What next for football in Sierra Leone?

By Mohamed Fajah BarrieBBC Sport, Freetown
Isha Johansen

After Isha Johansen was elected unopposed as the first female president of the Sierra Leone Football Association (SLFA) she promised to bring the resumption of the Premier League and peace to the country's football family.

But four weeks into her reign, Johansen is finding it very difficult to achieve despite international support from football governing bodies Fifa and the Confederation of African Football.

Johansen was in Zurich last week to meet with Fifa President Sepp Blatter while other executive members of the SLFA were busy trying to find solutions to re-start the league, which has been on hold since July.

The Johansen-led executive is determined to restart the league even if clubs maintain their stance to boycott the country's top football competition.

Ten out of 14 Premier League clubs boycotted the league in protest against the decision of then-SLFA Normalisation Committee to disqualify Sierra Leone football legend Mohamed Kallon, Rodney Michael and Foday Turay from contesting the FA's Presidential election that brought Johansen to power.

This forced the Premier League organisers to subsequently suspend the league indefinitely.

The Johansen-led executive has had several meetings with the aggrieved parties, including the clubs, but there is deadlock at the moment as certain conditions remain unsolved.

Even the country's President Ernest Bai Koroma has hosted three meetings since the elections between the different factions but his intervention has not changed things.

The aggrieved parties are calling for the sacking of the SLFA acting secretary general Abdul Rahman Swarray and public relations officer Sorie Ibrahim Sesay, who is currently in police custody for non related football matter.

Swarray and Sesay have both been accused of allegedly falsifying the names of some delegates in the elective congress a month ago in order to form a quorum to give legitimacy to the Johansen-led executive.

Both have, however, denied any wrongdoing.

Former Sierra Leone international Brima Mazola Kamara. who is the First Vice-President of the SLFA, told BBC Sport that they have asked for more time to look into their conditions.

He said: "We believe we were legitimately elected. We cannot just sack people like that and that's why we've asked for more time to look into their demands.

"We'll have a final meeting with the aggrieved party on Tuesday for them to see reasons to restart the league.

"If they refuse, we'll go ahead with league with the teams that are willing to play.

"Elections have come and gone and Fifa and Caf have endorsed the process, so we're appealing to the aggrieved party to cooperate with us. Sierra Leone is bigger than all of us, let's let bygones be bygones.

"The footballers are suffering because they are not playing. Football is their career and they can't improve and earn their living if they are not playing."

But Kallon, whose club Kallon FC are part of the teams that have boycotted the league, says the only way forward is for their demands to be met.
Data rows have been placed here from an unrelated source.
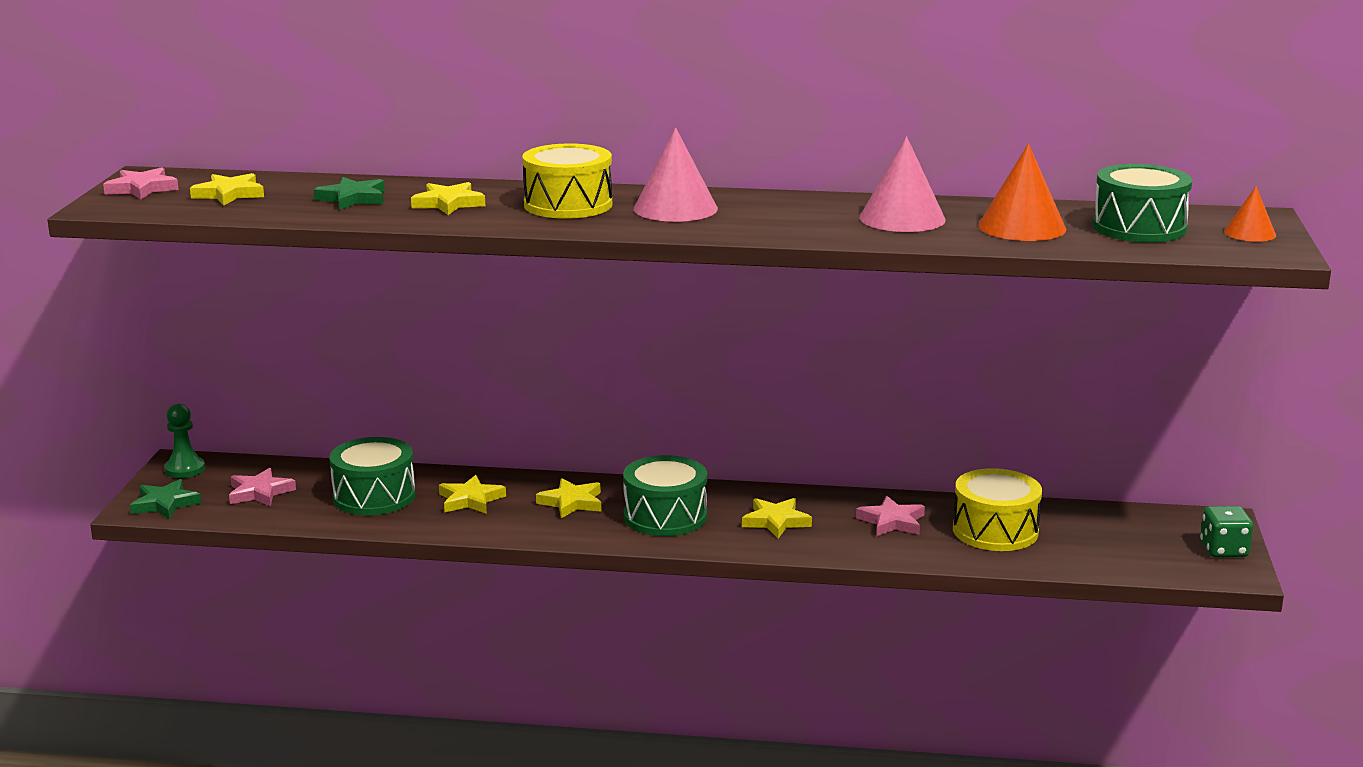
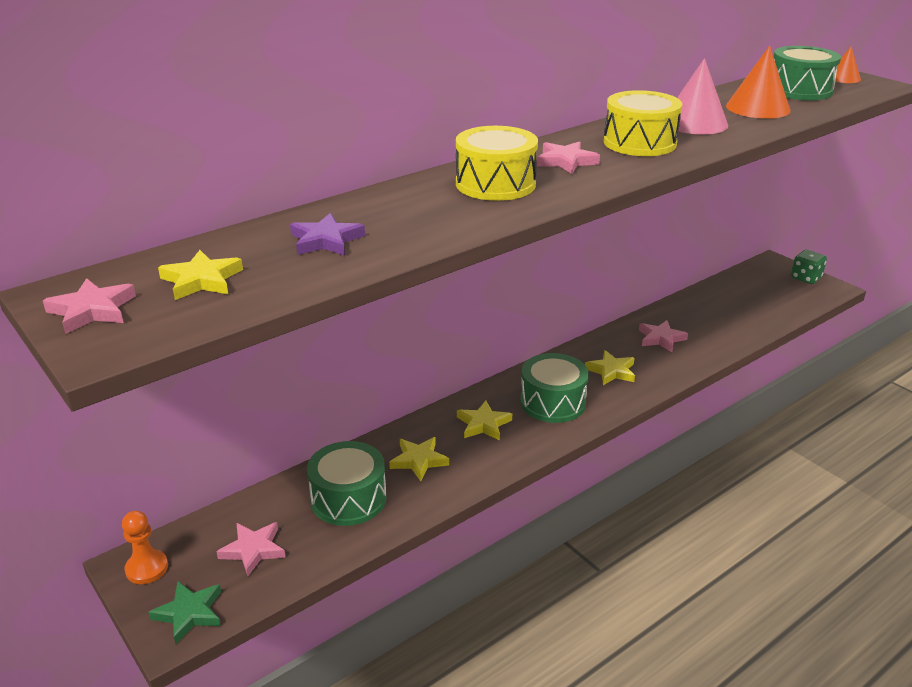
camera: 45 degrees left, 10 degrees up
(185, 469) = (147, 568): green pawn -> orange pawn
(352, 198) = (326, 240): green star -> purple star
(448, 203) = (412, 215): yellow star -> none
(675, 208) = (566, 161): pink cone -> pink star
(995, 531) = (711, 318): yellow drum -> yellow drum (639, 143)

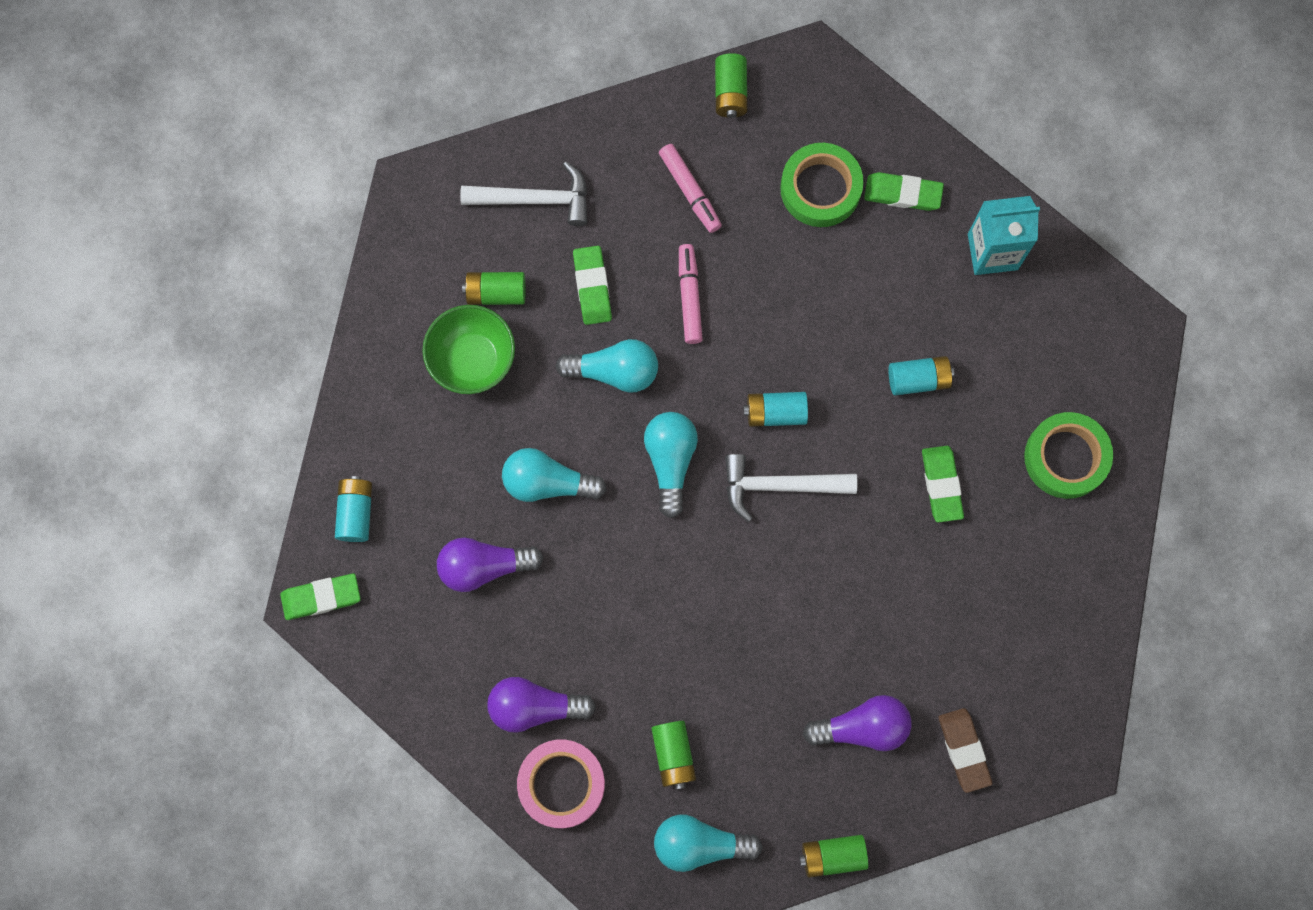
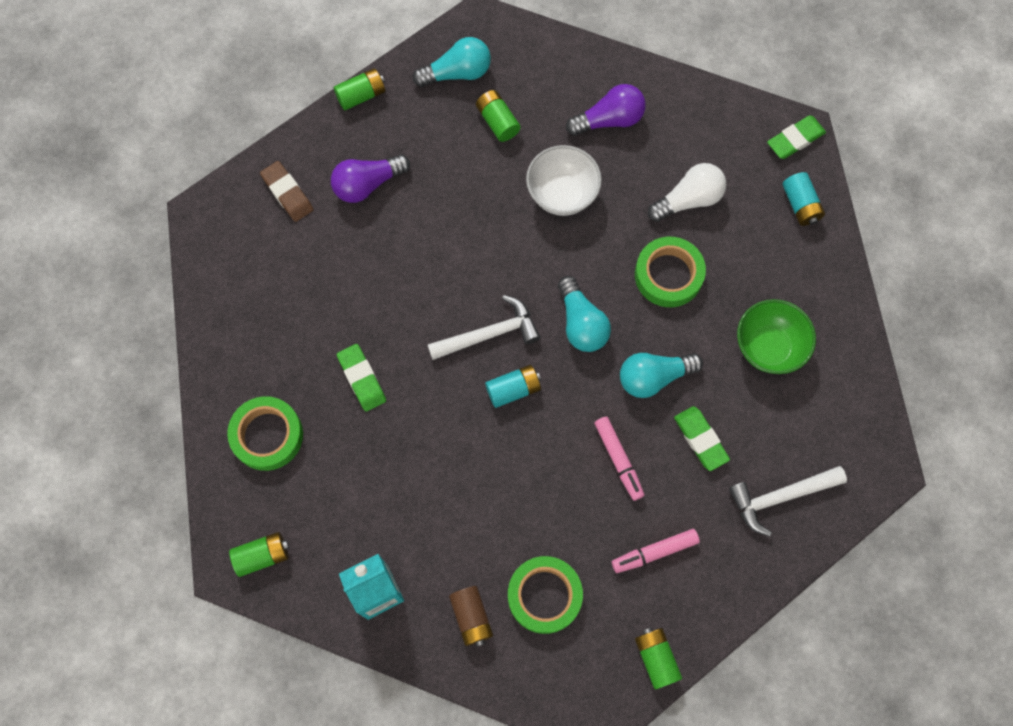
camera: 160 degrees right, 5 degrees down
(484, 566) = (688, 200): purple light bulb -> white light bulb
(496, 293) = (775, 406): green battery -> green battery (262, 555)
(547, 482) = (668, 275): turquoise light bulb -> green tape
(561, 784) = (569, 78): pink tape -> none
(631, 628) = (562, 194): none -> white bowl
(690, 191) = (654, 552): pink marker -> pink marker turned 60 degrees counterclockwise
(903, 193) = (471, 617): green eraser -> brown battery
(918, 379) = (407, 457): turquoise battery -> none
"We are willing to play the league but only if our key demands are met," Kallon told BBC Sport.

He added: "As far as we are concerned, Swarray and Sesay manipulated the elections in favour of their preferred candidates and gone are the days when people do bad things and get away with it.

"They must be sacked and it's the only way out of the current situation."

Already, the locally-based footballers have started feeling the effects of not playing regular football as only one of them is included in the Leone Stars 20-man squad to face Equatorial Guinea 2014 World Cup qualifier in Freetown on Saturday.

If the stand-off continues, and even if the SLFA decides for the league to resume without the aggrieved clubs, it will not end the problems.

Many football enthusiasts in Sierra Leone believe that the game will instead continue to deteriorate if all parties cannot work together with the aim of promoting their most cherished sport in the west African country.